My middle child is that kid. This morning I stayed at school for a bit to help B’s class with something and G was outside before they were about to leave on a field trip. All the kids were playing and he was standing by himself, sad that I was not tagging along for the field trip. I am his best buddy. Well me, or one of his siblings. He has no friends of his own and it makes me terribly sad. Partly because I cannot understand it and partly because I really just want him to have at least one kid he can be friends with. That’s all.
So I wonder if anyone can offer advice on how to get him out of his shell. I am sure there are many articles and books on this topic. But I don’t really have time to read those things right now. Plus, some of you may have been through this with your own kids and have found a solution of some sort.
I know every kid is different and what worked for yours may not work for mine. I’ve thought of asking his teacher if there is a way to match him up with a “buddy” in class but I’m afraid he would probably turn that child away as well. He barely speaks to people outside of the family, unless he knows them really well or they are one of his siblings’ friends. He’s a bit of anxious child so I know it’s close to impossible for him to go up to someone else and ask for things, for example to play with him.
It’s also hard within our family sometimes because the other two children have kids they go places with and spend the night at their houses.
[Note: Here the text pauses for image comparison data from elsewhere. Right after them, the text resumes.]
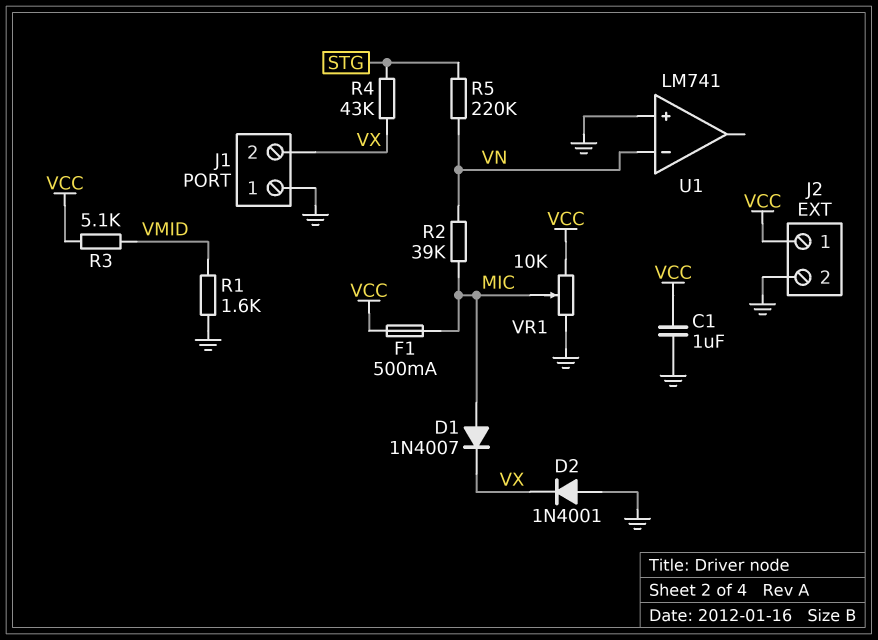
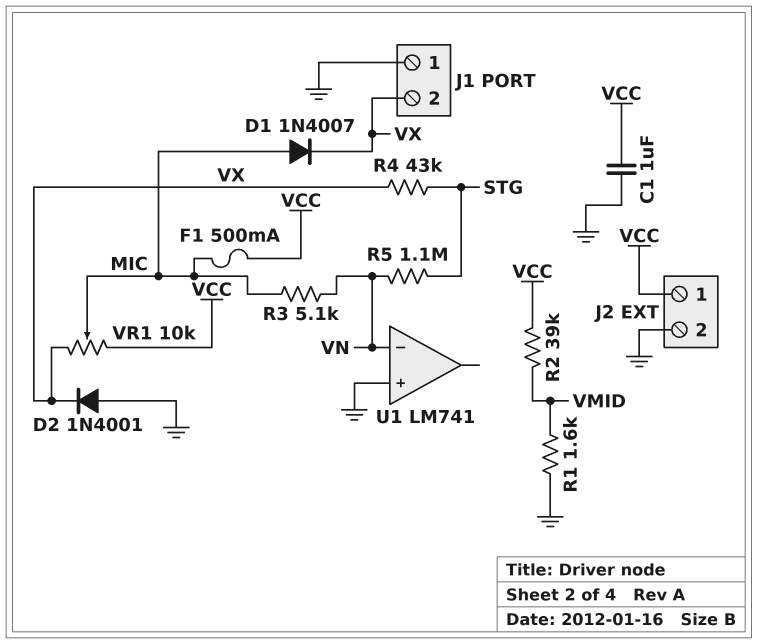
R2: 39k (MIC, VN) -> 39k (VCC, VMID)
R3: 5.1k (VCC, VMID) -> 5.1k (MIC, VN)
R5: 220k (STG, VN) -> 1.1M (STG, VN)
VR1: 10k (GND, VCC, wiper MIC) -> 10k (VCC, VX, wiper MIC)

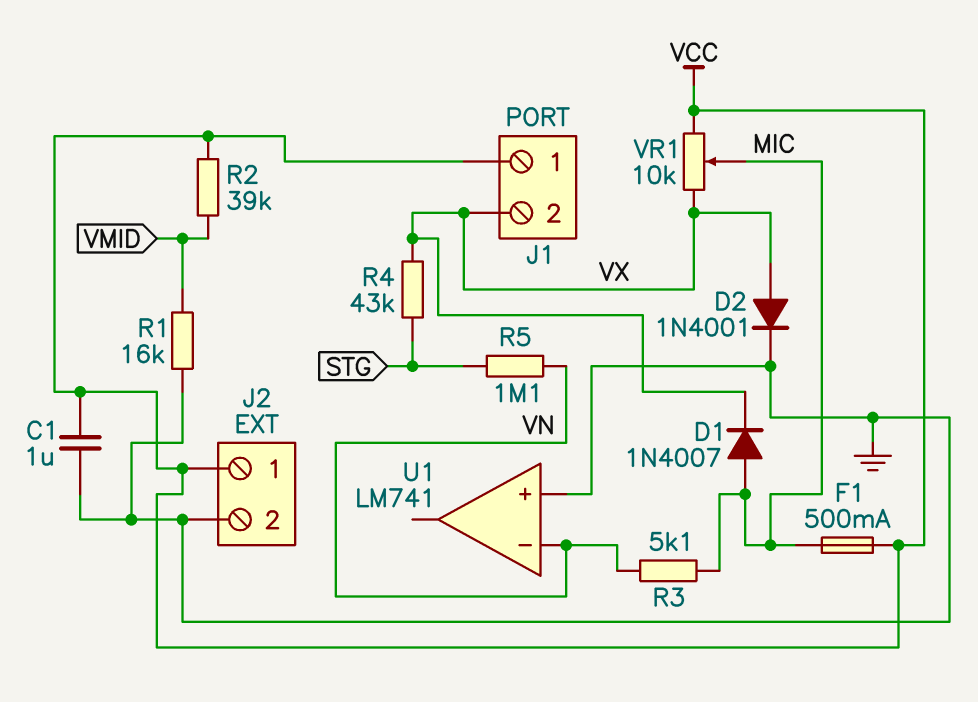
D2: diode 1N4001 (A GND, K VX) -> diode 1N4001 (A VX, K GND)
J1 pin 1: GND -> VCC
R1: 1.6k (GND, VMID) -> 16k (GND, VMID)

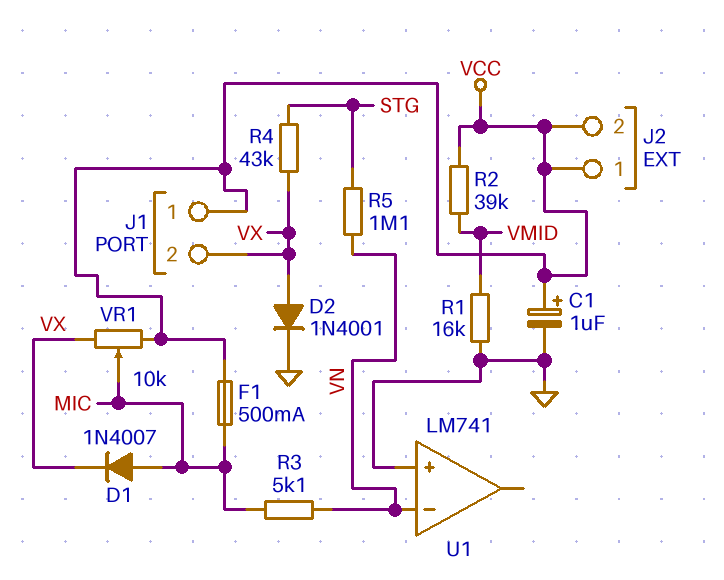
C1: 1uF (GND, VCC) -> 1uF (plus VCC, minus GND)
J2 pin 2: GND -> VCC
G doesn’t have that. Again, I know this is partly his personality but I feel like he is missing out on something. Or lots of somethings.
I seriously want to know what any of you reading this may think of have to say about this. Should I just leave it alone and know that he will be okay in his own way? Probably, huh? I just know the joy having close friends can bring and would love for him to have someone to bond with and talk to at school.
Man, this parenting gig is hard sometimes…
Do you have any introverted children? Any tips or tidbits appreciated!
Kami says
It’s hard having a shy kid even when you are shy yourself. I was always shy as a kid and my kids are no different. They are never the one to initiate anything. I find that the wonderful extroverts in the world are the ones that help include the shier kids. That was my experience and it’s been the same with my boys. Kamden struggles to make friends too. He doesn’t have a bestie like my older son has always had. He does always play whatever sport is going on at recess so that helps.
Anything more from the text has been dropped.